Record set
········

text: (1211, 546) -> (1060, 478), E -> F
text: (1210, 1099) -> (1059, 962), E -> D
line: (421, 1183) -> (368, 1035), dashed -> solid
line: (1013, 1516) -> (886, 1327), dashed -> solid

········

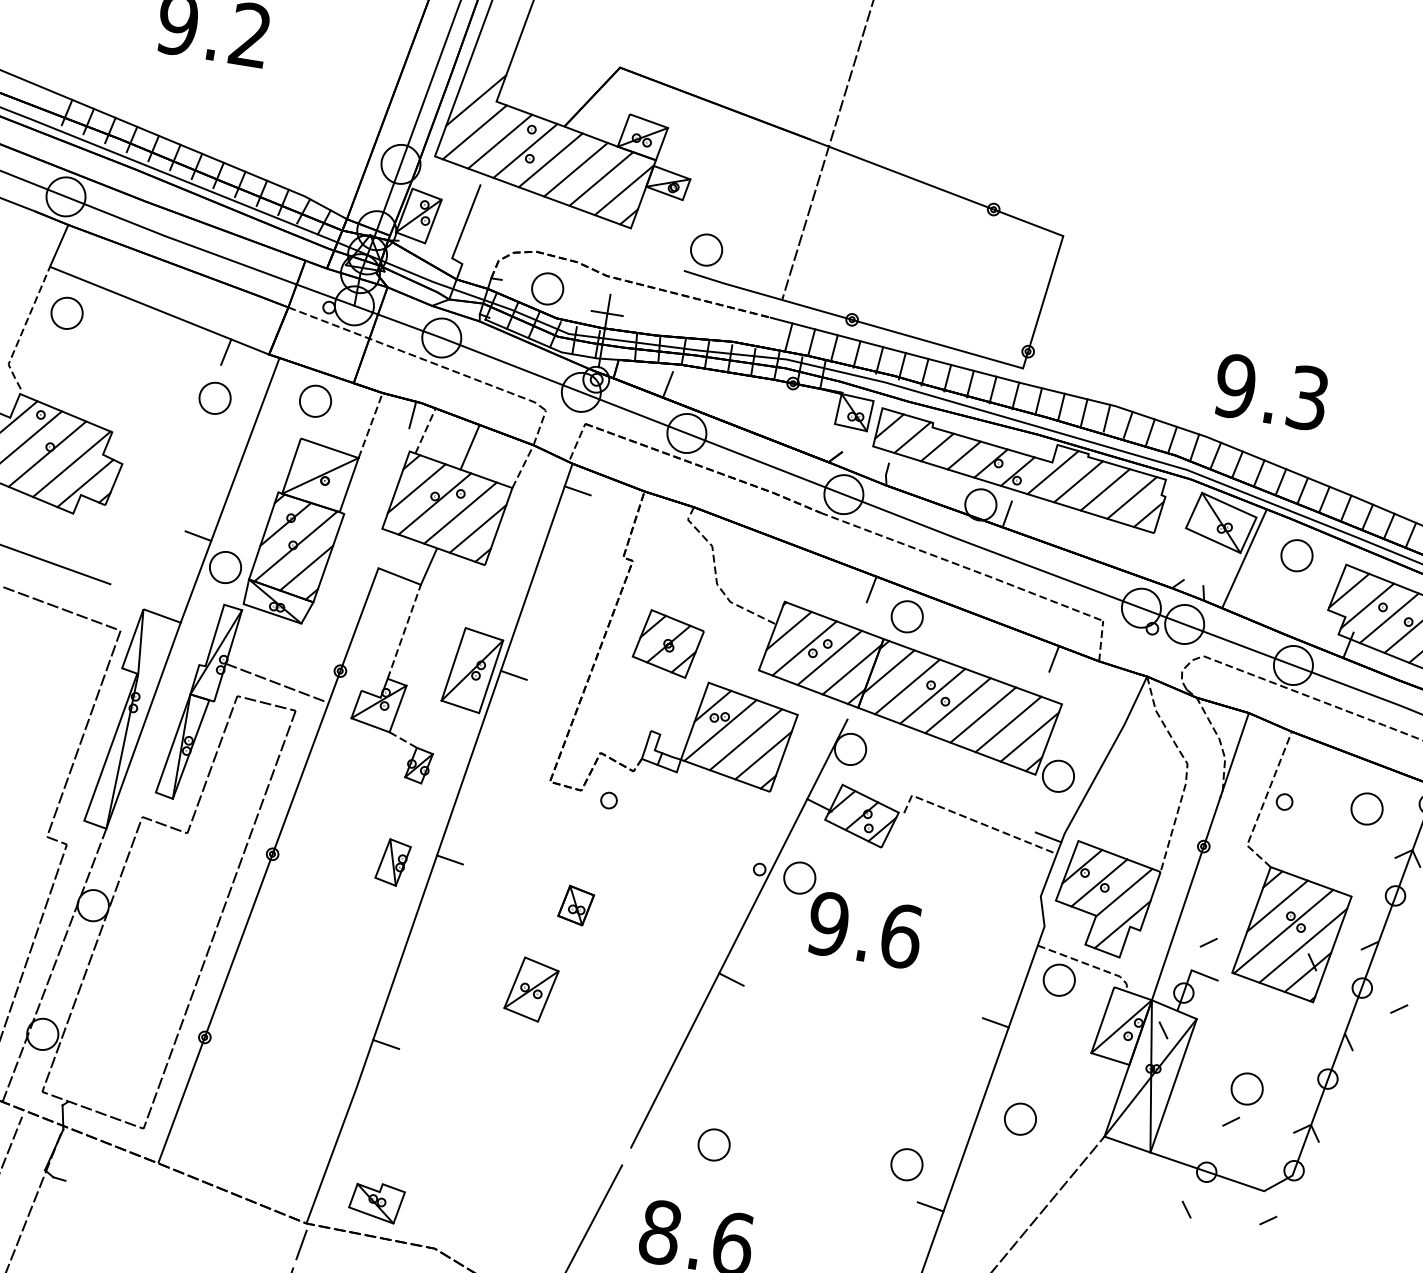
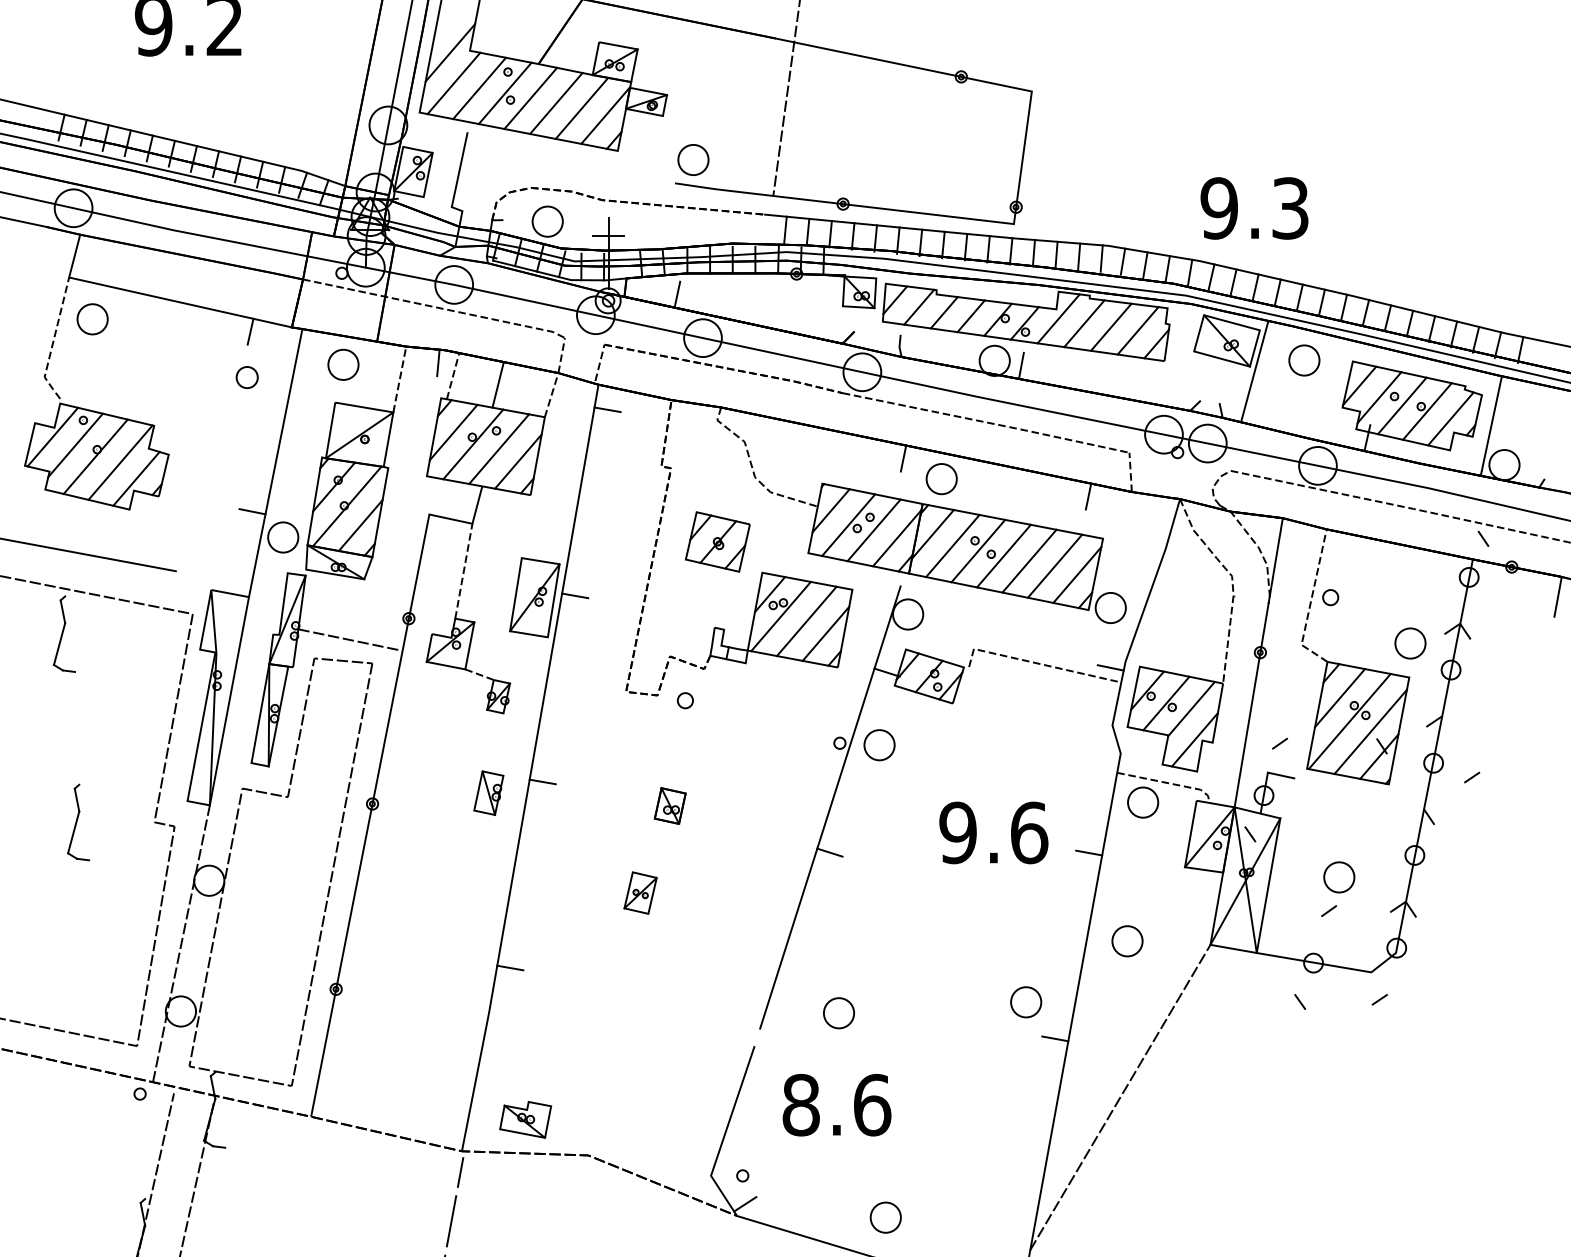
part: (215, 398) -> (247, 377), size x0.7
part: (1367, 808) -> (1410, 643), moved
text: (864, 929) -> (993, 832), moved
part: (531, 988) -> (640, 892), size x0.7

········

How to complete this task
In the data above, find the line with "part: (1367, 808) -> (1410, 643), moved" and the line with "part: (531, 988) -> (640, 892), size x0.7". Retype both, plus every line between them, exactly.

The answer
part: (1367, 808) -> (1410, 643), moved
text: (864, 929) -> (993, 832), moved
part: (531, 988) -> (640, 892), size x0.7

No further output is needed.